En 1940, suite au pacte Molotov-Ribbentrop, l'URSS annexe la Bessarabie et, en la réunissant avec la Transnistrie, forme une première et éphémère République socialiste soviétique moldave. En juin 1941, la Roumanie du maréchal Antonescu attaque l'URSS aux côtés de l'Allemagne et prend le contrôle de la Bessarabie ainsi que de la Transnistrie. Cette dernière abritera jusqu'en 1943 les camps vers lesquels le régime d'Antonescu déportera près de 200 000 personnes, Juifs, Roms et opposants vivant en Roumanie.

L’Armée rouge reprend la région à la chute du régime Antonescu et, à la fin de la guerre, la Transnistrie est de nouveau réunie avec la Bessarabie pour former la République socialiste soviétique moldave (RSSM), qui perdurera jusqu'en 1991. La Transnistrie en sera le fleuron industriel: en 1990, 33 % de la production industrielle, 56 % de celle de produits de consommation et 90 % de celle d’énergie de la RSSM sont le fait de la seule Transnistrie. Soviétique dès 1924, elle est considérée comme plus fiable que le reste du pays et la majorité des cadres du Parti communiste moldave en sont originaires.
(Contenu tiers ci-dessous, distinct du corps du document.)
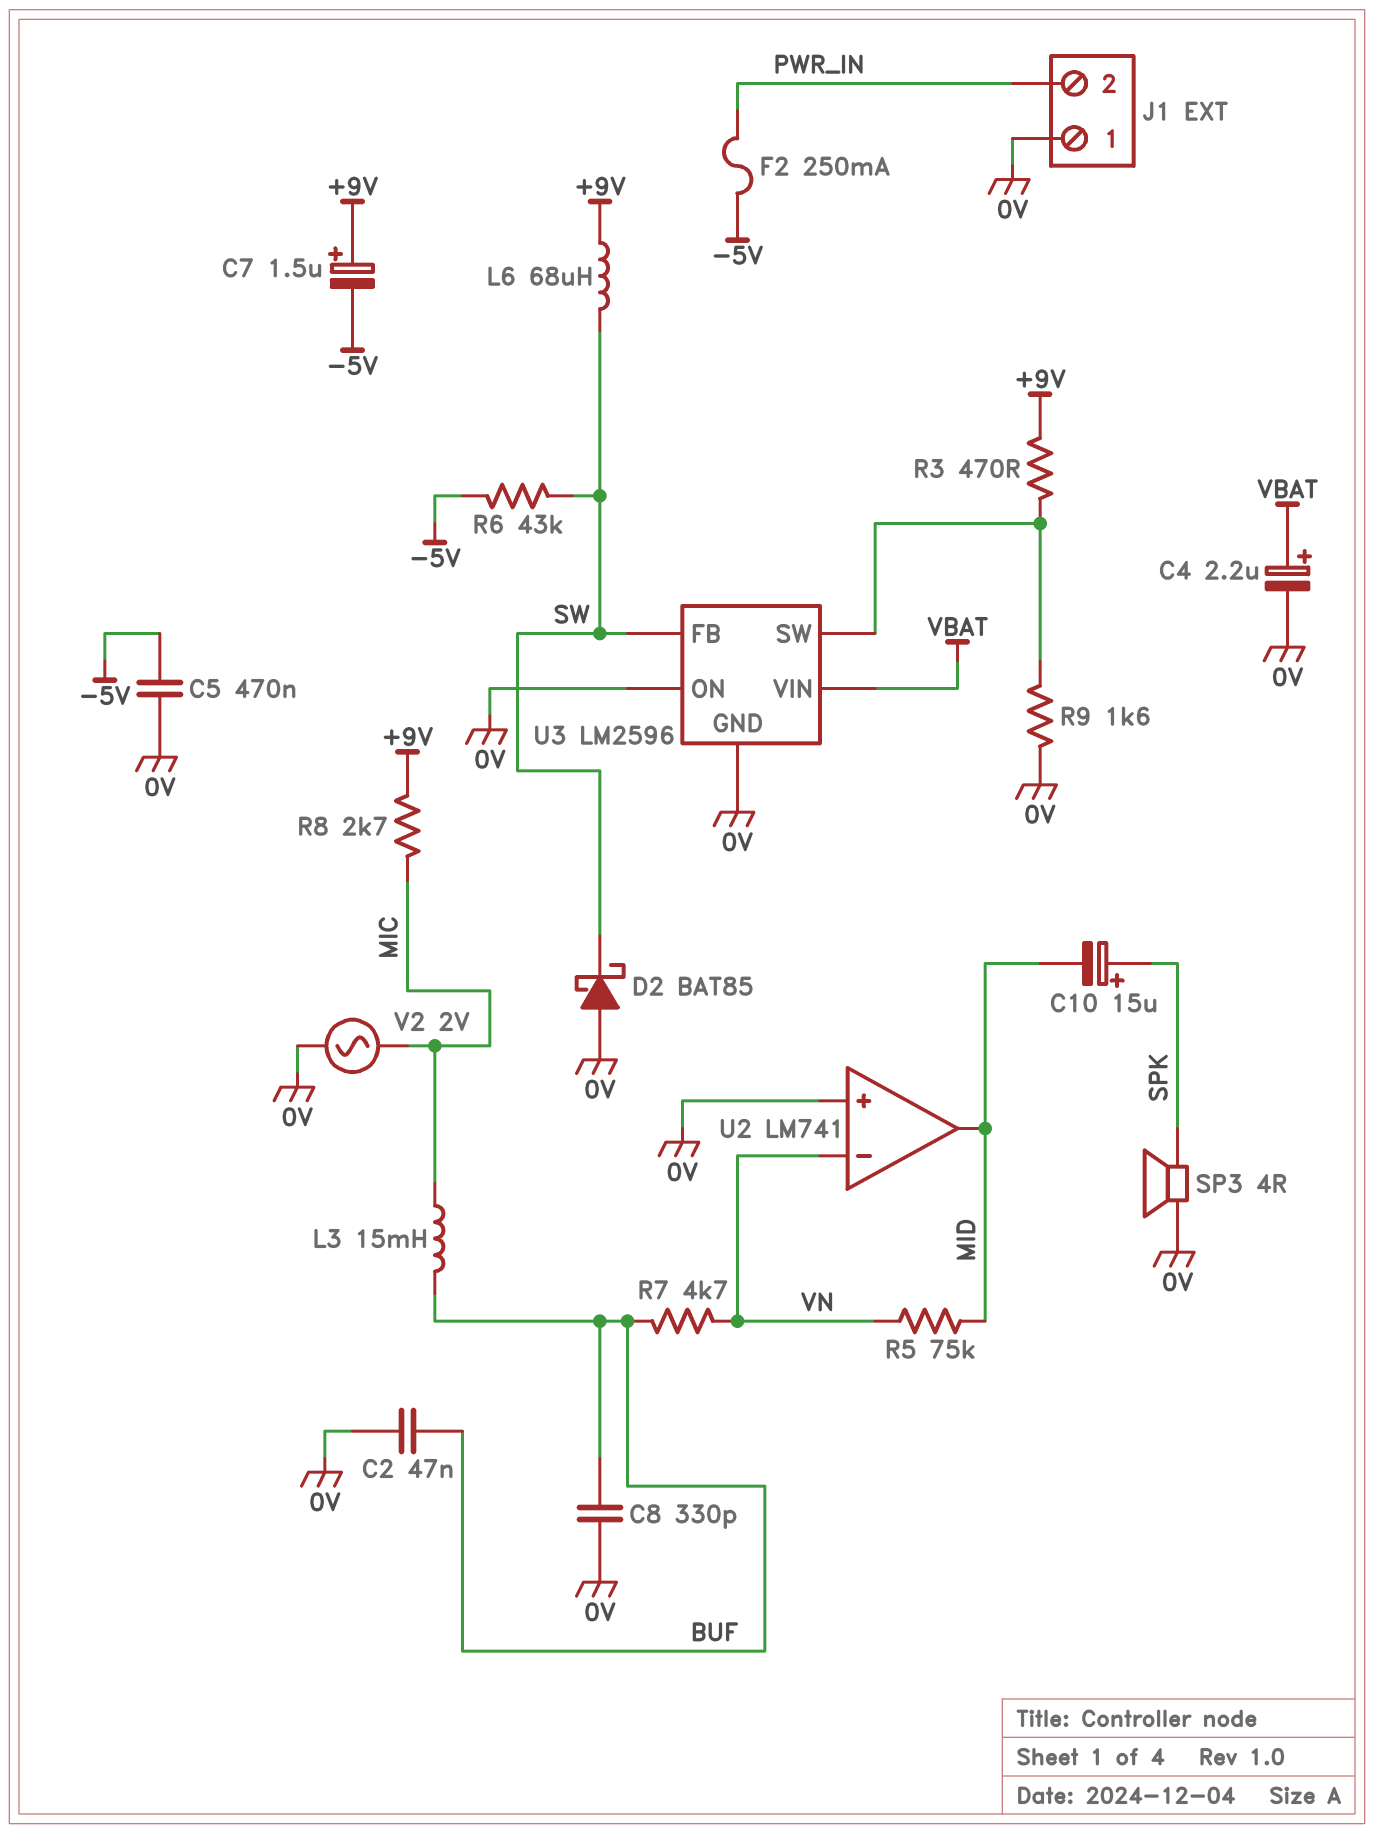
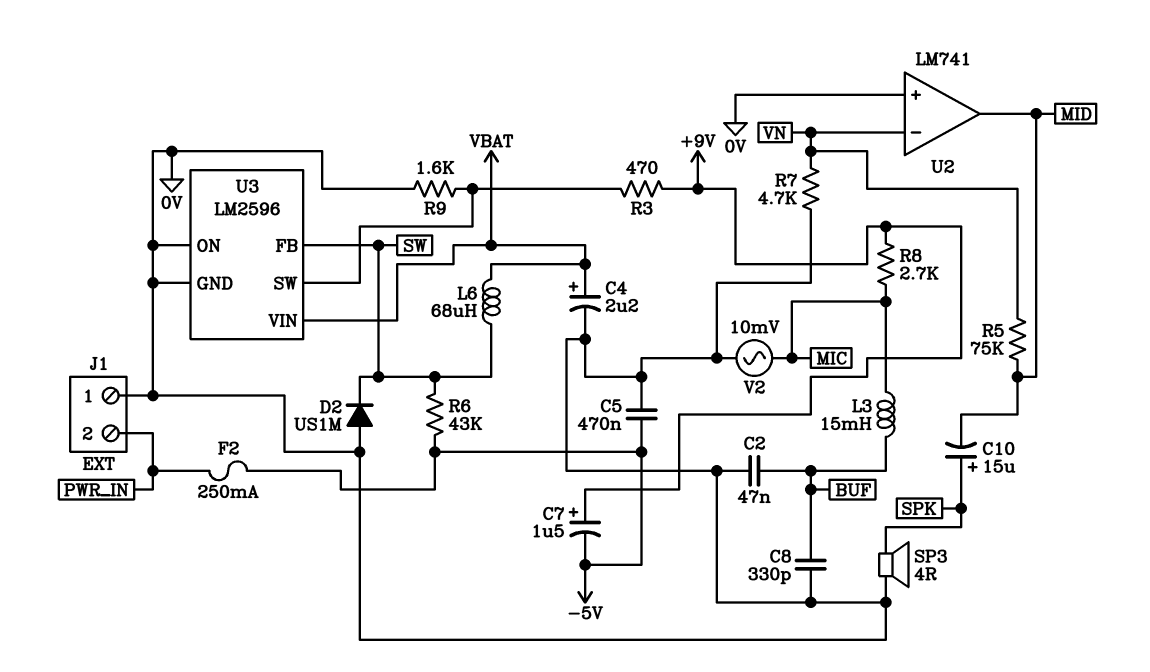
D2: schottky BAT85 (A 0V, K SW) -> diode US1M (A 0V, K SW)
L6: 68uH (+9V, SW) -> 68uH (SW, VBAT)
R7: 4.7k (BUF, VN) -> 4.7k (0V, VN)
V2: AC 2V (0V, MIC) -> AC 10mV (0V, MIC)

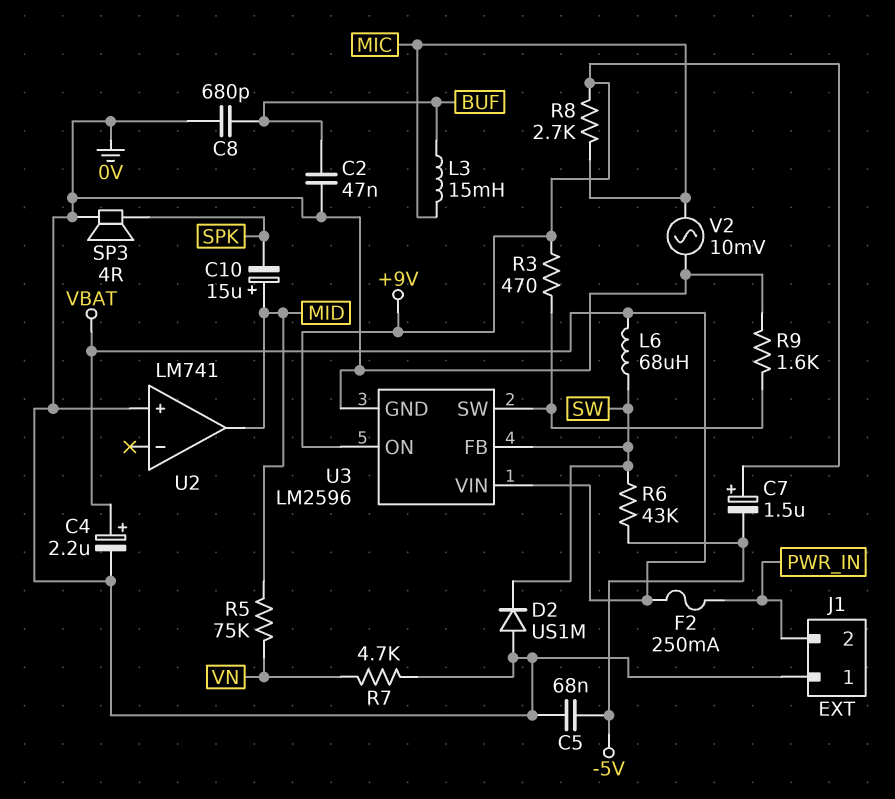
C5: 470nF (-5V, 0V) -> 68nF (-5V, 0V)
C8: 330pF (0V, BUF) -> 680pF (0V, BUF)
C10: 15uF (plus SPK, minus MID) -> 15uF (plus MID, minus SPK)
F2: 250mA (-5V, PWR_IN) -> 250mA (PWR_IN, VBAT)
U2 pin in-: VN -> none
U3 pin ON: 0V -> +9V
La perestroïka se traduit à Chisinau par une réaffirmation de l'identité roumaine de la population majoritaire. Des slogans hostiles à la minorité russophone commencent à circuler, la méfiance s'installe entre les communautés mais aussi entre les deux rives du Dniestr. Le 2 septembre 1990, la Transnistrie vote sa séparation de la RSSM et proclame le maintien de son existence au sein de l’URSS en tant que « République moldave du Dniestr ». Igor Smirnov, alors chef d’un syndicat ouvrier, en est désigné président. Des incidents sporadiques éclatent entre la police moldave et des habitants de Transnistrie, et les premières milices se constituent.

Le 27 août 1991, le Parlement proclame l’indépendance de la Moldavie, l'idée d'une union avec la Roumanie circulant déjà parmi l'élite politique et intellectuelle roumanophone. En réponse, un référendum est organisé en Transnistrie en décembre 1991 et la population se prononce pour une séparation définitive d'avec la nouvelle République de Moldavie.
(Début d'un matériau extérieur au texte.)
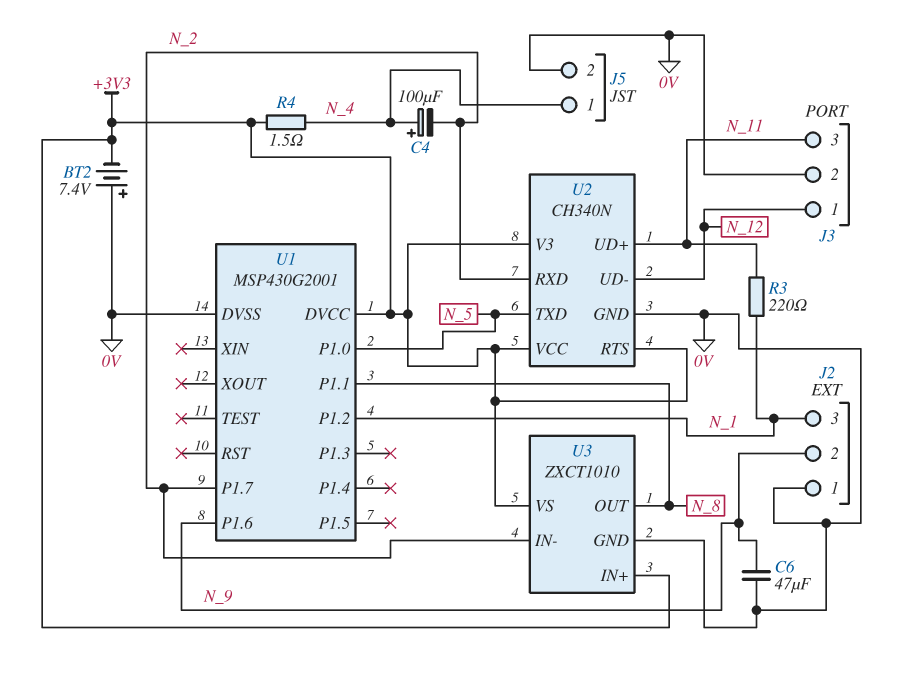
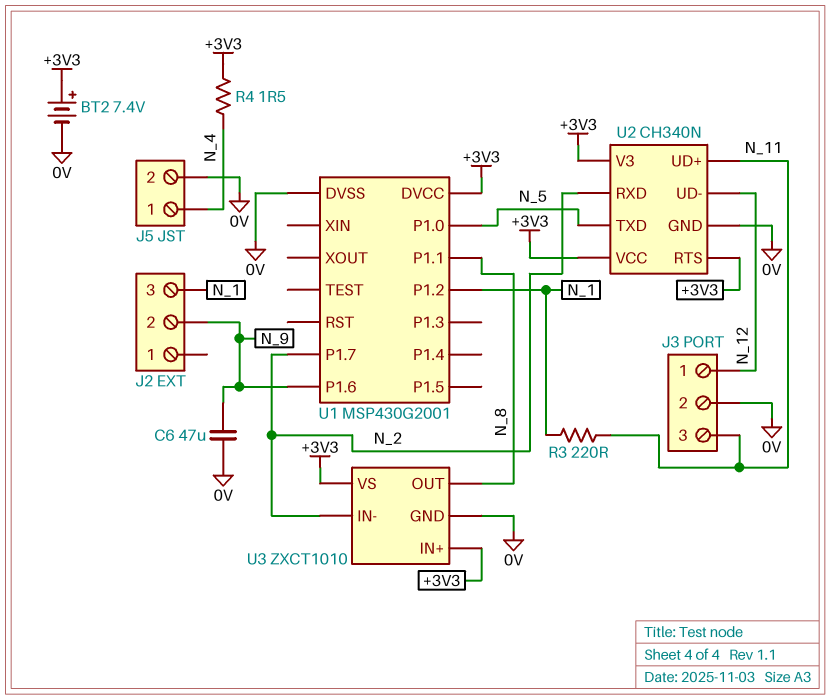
BT2: 7.4V (plus 0V, minus +3V3) -> 7.4V (plus +3V3, minus 0V)
C4: 100uF (plus N_4, minus N_2) -> none
J2 pin 1: 0V -> none

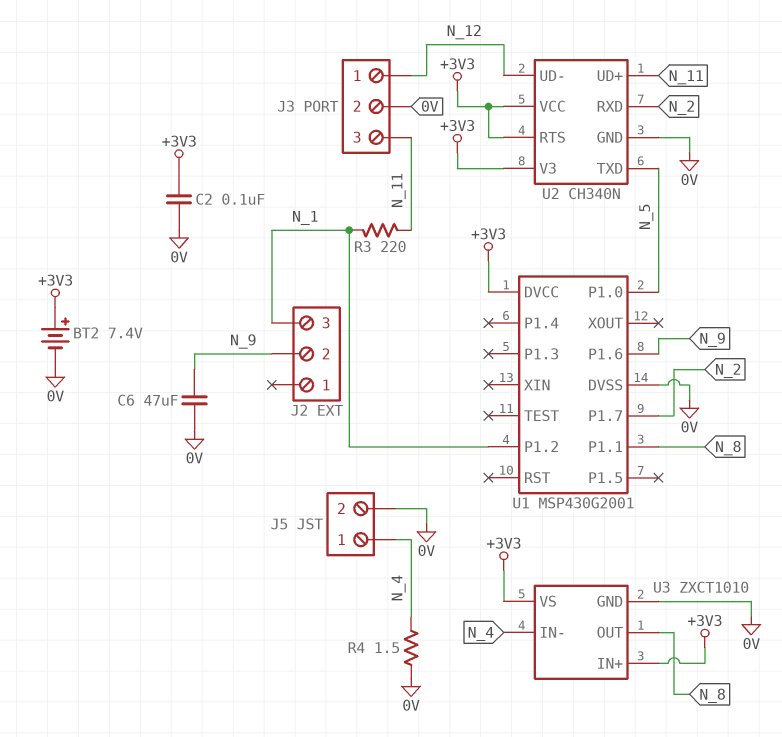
C2: none -> 100nF (+3V3, 0V)
R4: 1.5 (+3V3, N_4) -> 1.5 (0V, N_4)
U3 pin IN-: N_2 -> N_4

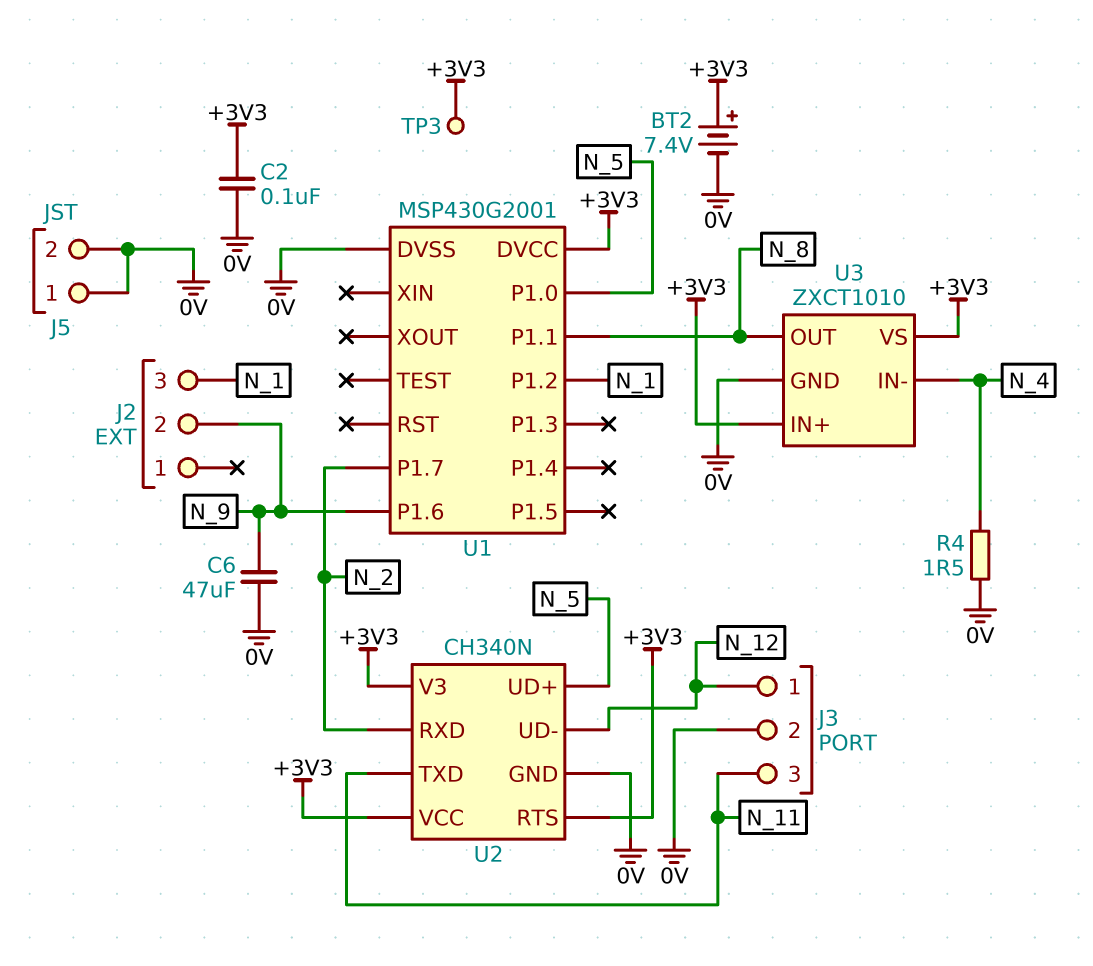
J5 pin 1: N_4 -> 0V
R3: 220 (N_1, N_11) -> none
TP3: none -> test point (+3V3)
U2 pin TXD: N_5 -> N_11
U2 pin UD+: N_11 -> N_5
Les incidents violents se multiplient entre les miliciens séparatistes et les autorités centrales, jusqu'à l'intervention en décembre de la XIVème armée soviétique (devenue russe) stationnée en Transnistrie qui prend position dans les grandes villes de la rive est du Dniestr et dans celle de Bender, sur l'autre rive du fleuve. Les affrontements sont de plus en plus violents et une lourde défaite de l’armée moldave entraîne la signature d’un cessez-le-feu le 31 juillet 1992. Les combats auront fait entre 500 et 1 000 victimes.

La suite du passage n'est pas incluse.